Alex Ursulet, ex-avocat de Guy Georges, acquitté dans son procès pour viol sur une stagiaire
L'avocat français Alex Ursulet s'adresse aux journalistes au tribunal de Bobigny, au nord de Paris, le 27 mai 2016 - FRANCOIS GUILLOT © 2019 AFP
L'avocat Alex Ursulet a été acquitté samedi 15 novembre au soir par la cour criminelle de Paris des accusations de viol d'une stagiaire dans son cabinet parisien en janvier 2018.
L'accusé, âgé de 68 ans, avait répété qu'il était "innocent" dans ses derniers mots avant le délibéré. Si les juges ont estimé qu'il y avait bien eu un rapport sexuel, ils ont relevé que son intention de commettre un viol n'avait pu être établie.
"Une décision cynique"
"C'est une décision cynique qui appelle nécessairement un nouveau procès", a commenté l'avocat de la plaignante, Me Thibault Lafourcade, appelant de ses voeux un appel du parquet général auquel la défense a dit s'attendre.
Au terme d'un réquisitoire très dur, l'avocat général Philippe Courroye avait réclamé treize ans de réclusion criminelle, ainsi qu'une incarcération immédiate.
Alors qu'Alex Ursulet avait toujours nié une quelconque relation d'ordre sexuel avec sa stagiaire alors âgée de 25 ans, un de ses avocats, Luc Brossolet, avait infléchi la défense de son client, plaidant l'hypothèse d'une "relation malheureuse dominant-dominée dans laquelle" la plaignante serait d'abord rentrée de son plein gré avant de souhaiter s'en sortir.
Ce "jeu", certes, "n'a pas laissé indemne" la plaignante, qui a choisi d'en sortir en quittant le cabinet dès le lendemain des faits.

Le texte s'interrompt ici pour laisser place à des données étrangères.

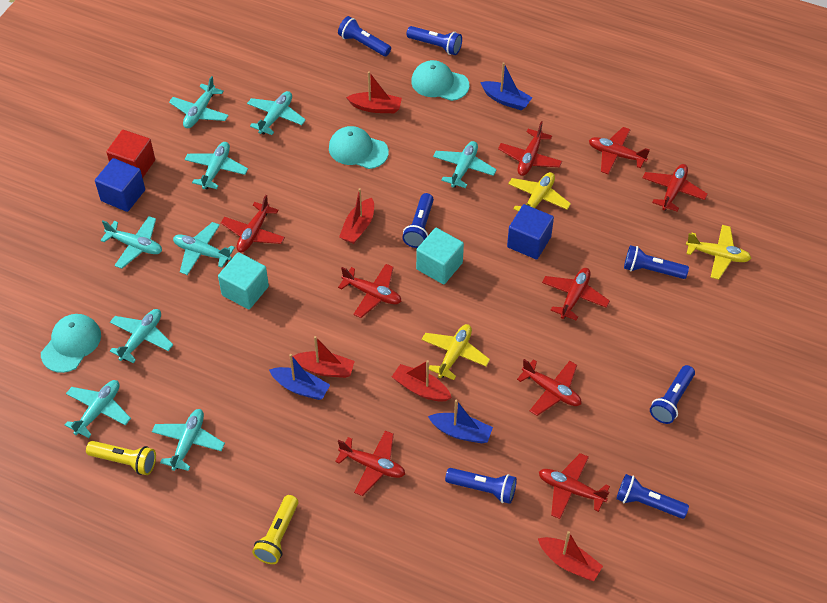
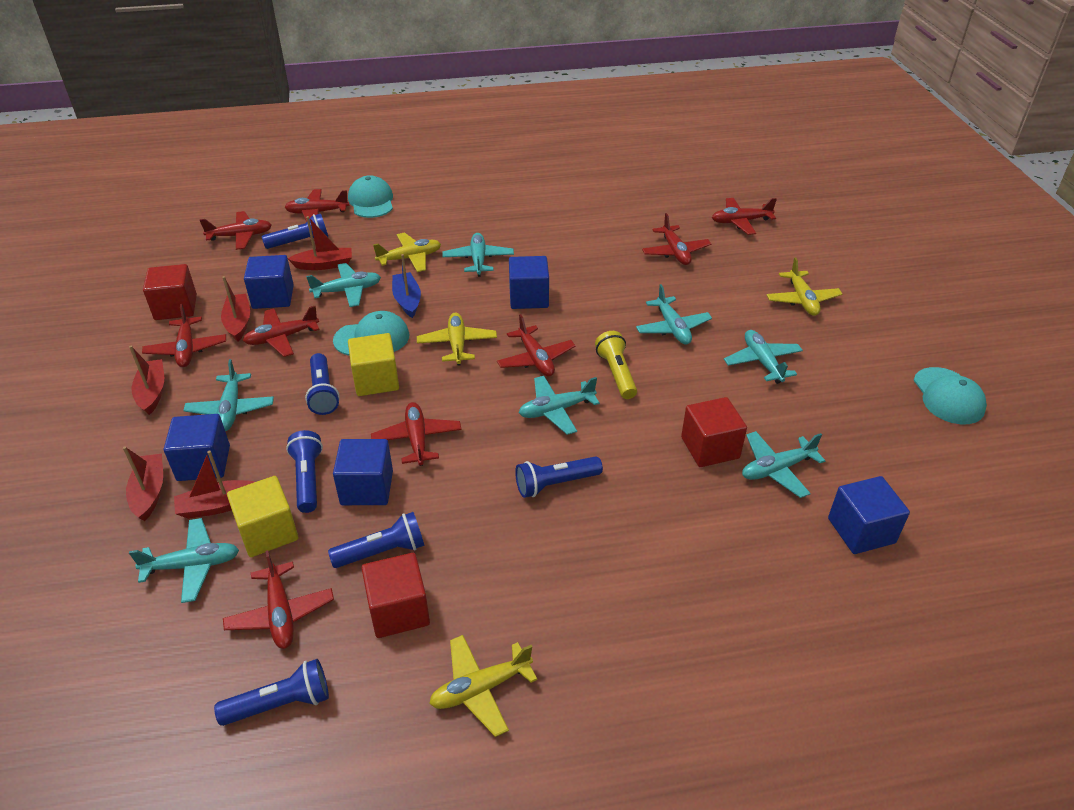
blue boat: 3 -> 1
blue cube: 2 -> 5
blue flashlight: 7 -> 6
red cube: 1 -> 3
turquoise cube: 2 -> 0
turquoise plane: 9 -> 8
yellow cube: 0 -> 2
yellow flashlight: 2 -> 1
yellow plane: 3 -> 4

Mais il était consenti, avait-il poursuivi. Et dans ce contexte, selon Me Brossolet, rien ne pouvait indiquer à Alex Ursulet que "les pénétrations alléguées" ne l'auraient pas été.

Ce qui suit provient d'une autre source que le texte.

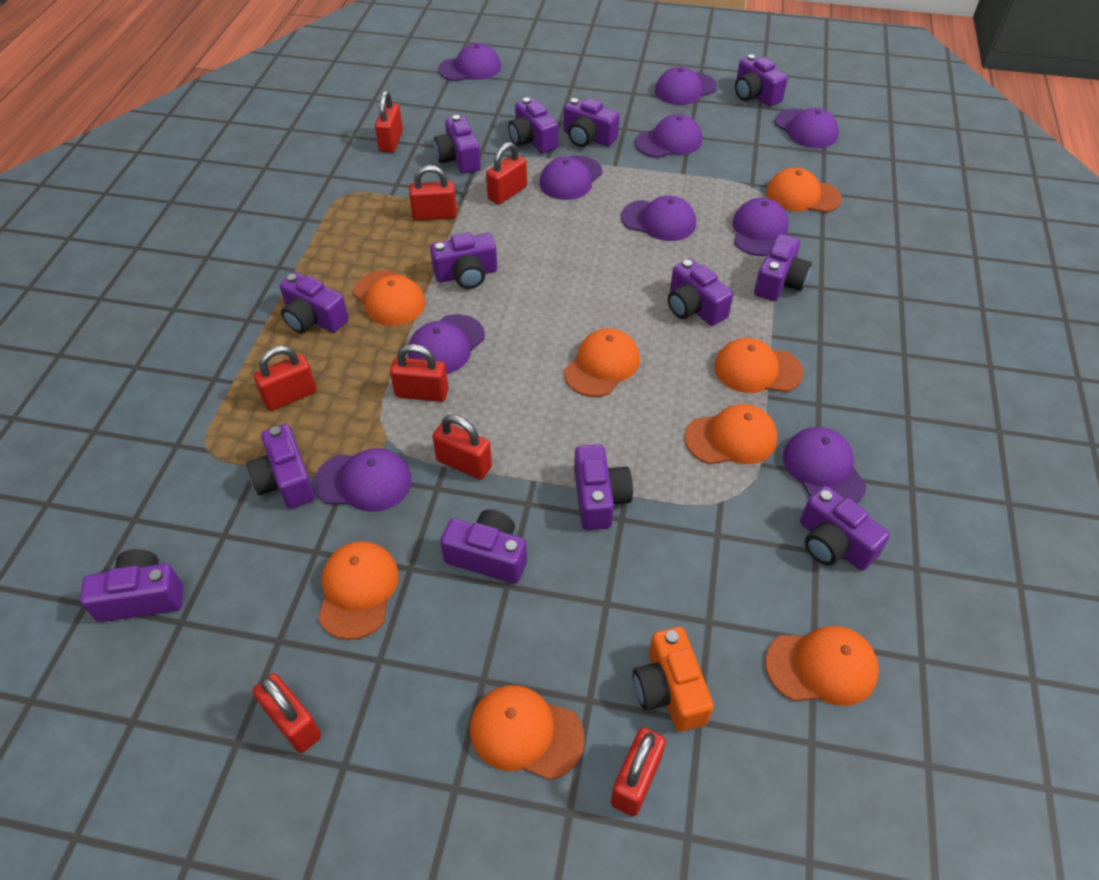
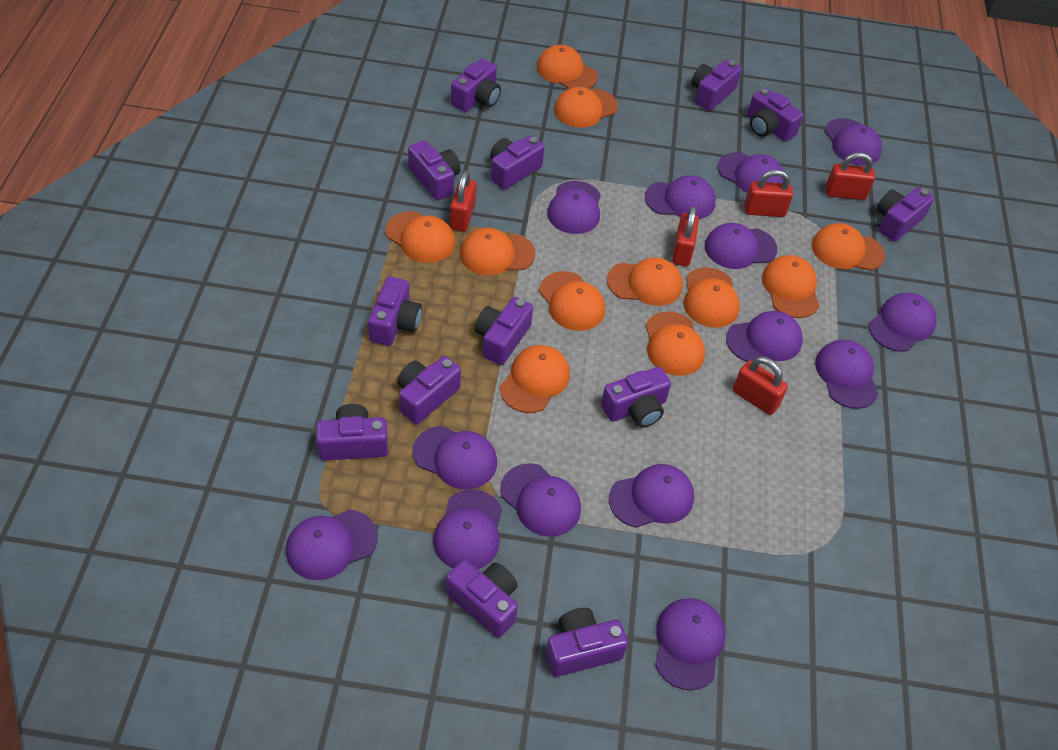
orange camera: 1 -> 0
orange cap: 8 -> 11
purple cap: 10 -> 14
red padlock: 8 -> 5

Pour condamner, il "faut une certitude à la hauteur" de la peine demandée, selon Me Fanny Colin, autre conseil d'Alex Ursulet. Or ici, "il existe un doute plus que raisonnable", avait-elle plaidé. Alex Ursulet a été cloué "au pilori de l'infamie, pire au pilori du viol", avait renchéri Me Edouard Martial, autre avocat de l'accusé
Jeudi, à l'audience, la plaignante, devenue avocate, avait raconté en détail le viol et sa "sidération". Le crime serait survenu après un déjeuner au restaurant à l'initiative de l'avocat, qui aurait dévié sur sa sexualité.

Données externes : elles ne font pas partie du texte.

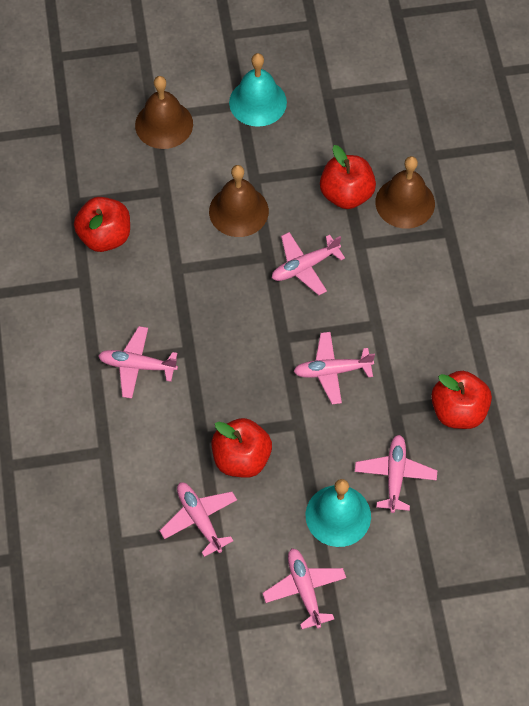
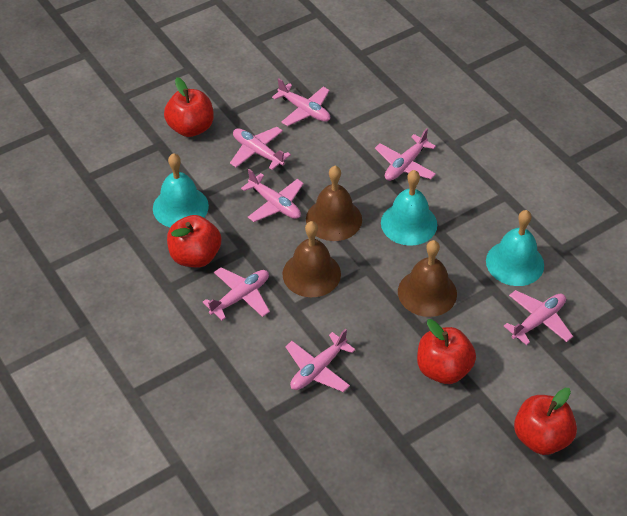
pink plane: 6 -> 7
turquoise bell: 2 -> 3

"Quand elle pousse la porte du cabinet" trois semaines plus tôt, "elle vient pour apprendre" un métier "dont elle a rêvé depuis longtemps", aux côtés d'un ténor qu'elle "idéalise". Ce n'était "pas pour répondre à des questions sur sa sexualité", "encore moins pour être" violée, avait commenté l'avocat général Philippe Courroye.